Meanderings

Tips for The Way of Forgiveness – Fall 2002

Link: Companions in Christ | Tools & Tips.

For those of you who have begun The Way of Forgiveness, we want to offer a few words of encouragement and counsel. The topic of forgiveness and reconciliation is deep and challenging, perhaps one of the very greatest challenges in our Christian walk. You may have noticed that we urge that no small group BEGIN their experience of Companions in Christ with this resource. A group needs to build a certain personal familiarity and trust in their relationships in order to give themselves fully to a subject as tender and vulnerable as forgiveness, whether participants are seeking to forgive or to be forgiven.

If you have somehow missed this message and started a new group with The Way of Forgiveness, please be aware that your participants may resist going very deep with the subject matter. They may need time to get to know one another and to develop trust, including an absolute trust in confidentiality within the group. You may suggest that the group back off the topic for a few weeks and spend time sharing their spiritual life journeys with each other. This is one of the essential components of Part I in the Companions in Christ 28-week resource. Of course, it would be even better if your group decided to begin with the 28-week experience and lay a firm foundation for any of the Companions sequels. Even going through Part I of the foundational resource would be a great help in preparing to attempt a topic like forgiveness.

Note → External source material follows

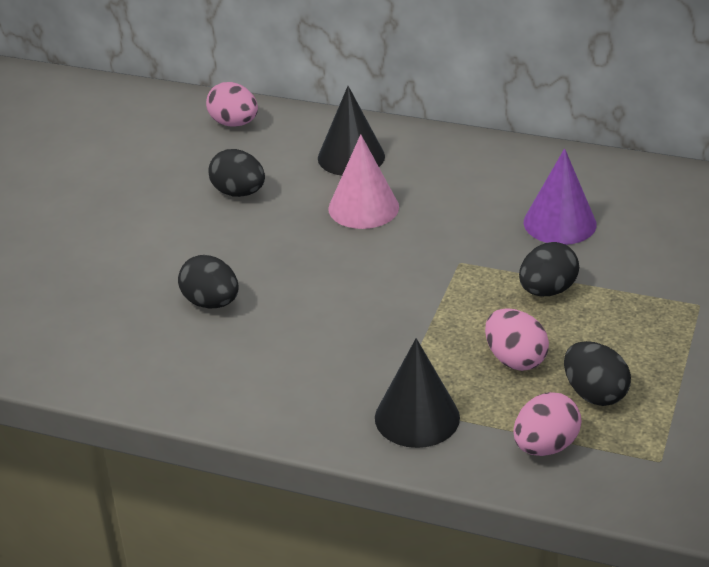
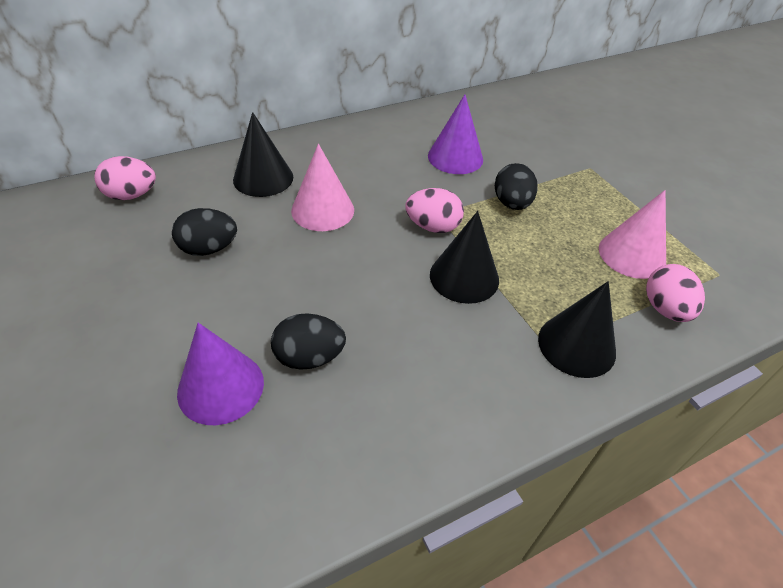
camera: 50 degrees left, 10 degrees up
(136, 286) = (221, 387): none -> purple cone
(403, 320) = (464, 277): none -> black cone
(515, 359) = (563, 261): pink egg -> pink egg (433, 227)
(594, 394) = (632, 254): black egg -> pink cone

For groups who have gone through Companions in Christ and are now embarked on The Way of Forgiveness, be aware that even a well-established small group can struggle with the issues and feelings this topic raises. Be patient and offer encouragement to move forward trusting God’s guidance. Recognize that someone may need to drop out of the group and that you may need a private conversation with this participant, inviting him/her to pray about it. It may be precisely God’s good timing for a person to deal with an issue of forgiveness they do not wish to face.